Traditional Authentication

Authentication Parameters

Required Parameters

Parameter Description
client_id The OAuth 2.0 client identifier valid at the authorization server
scope Description for scopes
response_type This determines which authorization processing flow is to be used, including what parameters are returned from the endpoints used. Any combination of code,token or id_token
redirect_uri The URI which the authorization server should send the response to.

state parameter

The parameter passed from the application to the identity provider to maintain any state information. This is used to correlate the requests and responses. If the state parameter is defined as state_1, the request and response both have state_1 in them. This makes it easy for the client to identify the request and responses.

nonce parameter

OAuth nonce and timestamp together play an important role when it comes to OAuth security depending on how they are implemented in an application. These two help OAuth to be protected from what is called a replay-attack - an attack where the same request is resent, maybe over and over again.

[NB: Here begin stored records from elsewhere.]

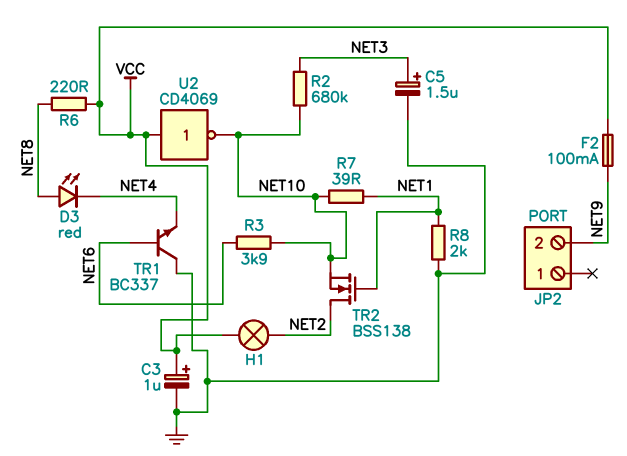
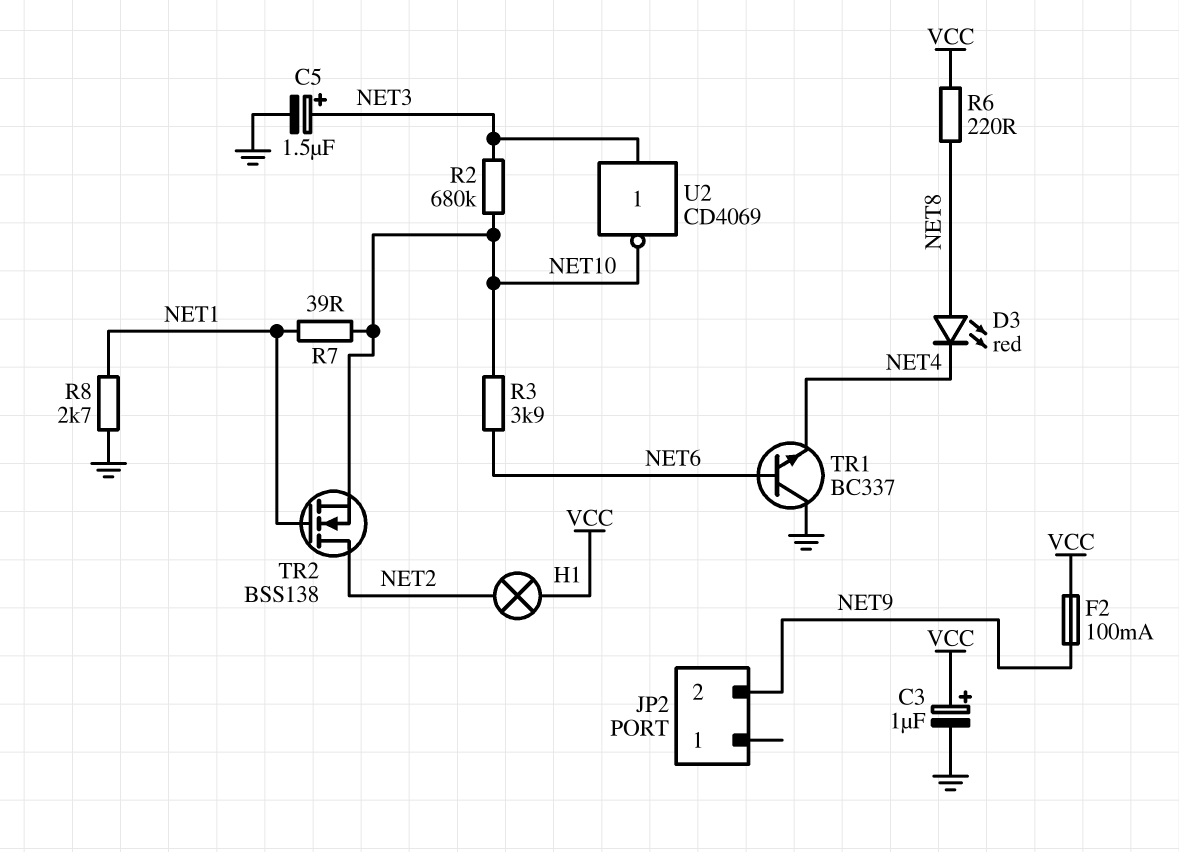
R8: 2k (GND, NET1) -> 2.7k (GND, NET1)
U2: NOT CD4069 (in VCC, out NET10) -> NOT CD4069 (in NET3, out NET10)

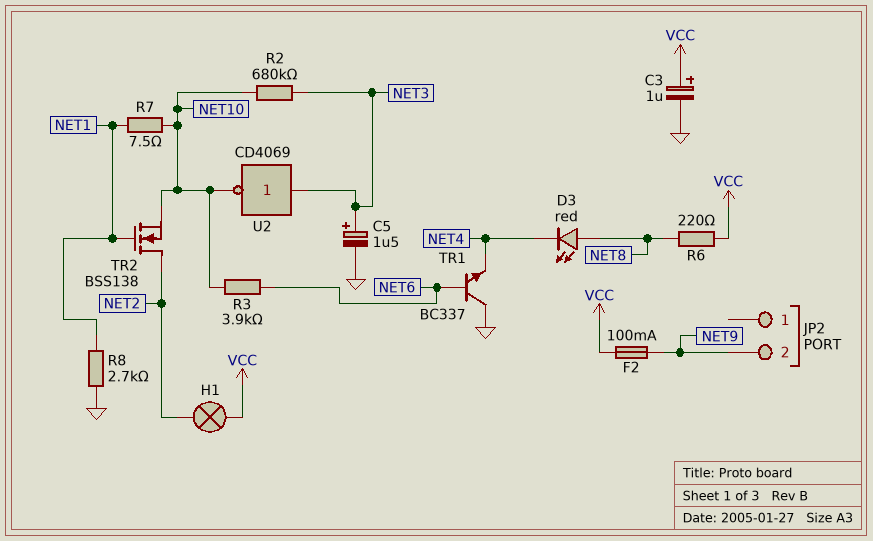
R7: 39 (NET1, NET10) -> 7.5 (NET1, NET10)

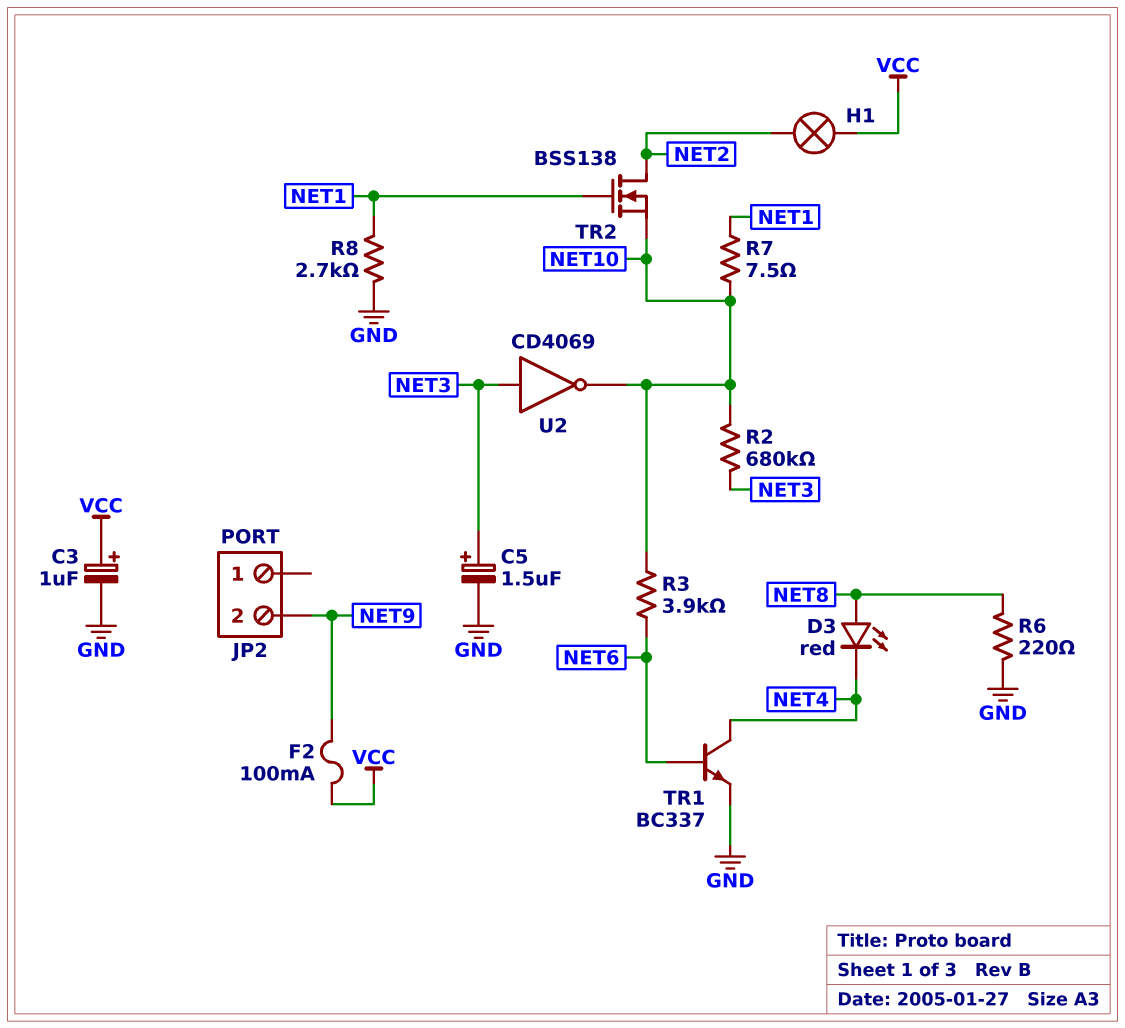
R6: 220 (NET8, VCC) -> 220 (GND, NET8)
TR1: NPN BC337 (B NET6, C GND, E NET4) -> NPN BC337 (B NET6, C NET4, E GND)

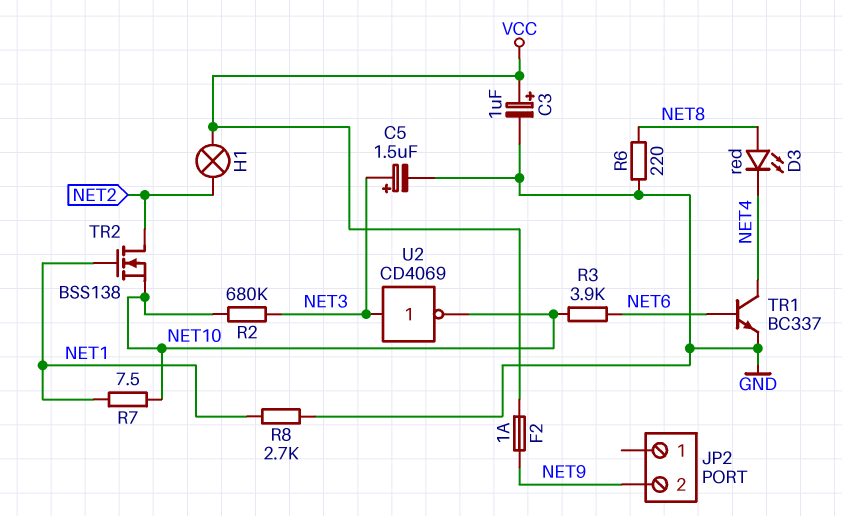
F2: 100mA (NET9, VCC) -> 1A (NET9, VCC)

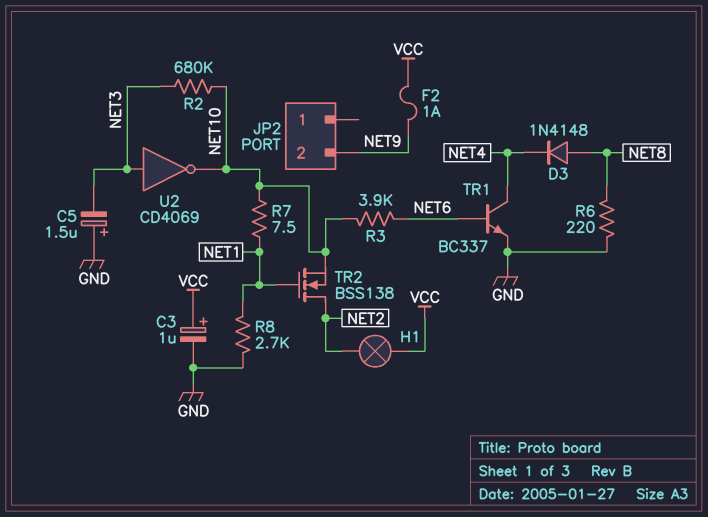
C5: 1.5uF (plus NET3, minus GND) -> 1.5uF (plus GND, minus NET3)
D3: LED red (A NET8, K NET4) -> diode 1N4148 (A NET8, K NET4)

The term nonce means ‘number used once’. It should be a unique and random string that is meant to uniquely identify each signed request. This string value is used to associate a client session with an ID Token, and to mitigate replay attacks. In OAuth, the nonce value should be sent by the client during implicit flow. Then the value is then passed unmodified from the Authentication Request to the ID token.

By having a unique identifier for each request, the service provider is able to prevent requests from being used more than once. When implementing this, the consumer/client generates a unique string for each request sent to the Service Provider. The service provider keeps track of all the nonces used to prevent them from being used a second time. Since the nonce value is included in the signature, it cannot be changed by an attacker without knowing the shared secret.

It becomes a problem when Service Provider keeps a persistent storage of all nonce values received. To make this practical, timestamp comes to play. OAuth adds a timestamp value to each request which allows the Service Provider to keep nonce values only for a limited time. When a request comes in with a timestamp that is older than the retained time frame, it is rejected as the Service Provider no longer has nonces from that time period. It is safe to assume that a request sent after the allowed time limit is a replay attack. The nonce together with timestamp, provides a perpetual unique value that can never be used again by an attacker.

prompt parameter

Parameter vale Description
prompt= none The authorization server does not display any authentication or consent user interface pages. An error is returned if an end user is not already authenticated, the client does not have pre-configured consent for the requested claims, or if there are any other unfulfilled conditions for processing the request.
prompt= login Even if the end user is already authenticated, it will prompt the end user for re-authentication.
prompt= consent Even if the consent is already given, it will prompt the end user for consent again before returning information to the client.
prompt= consent login The user will be prompted to login as well as for consent when returning information to the client.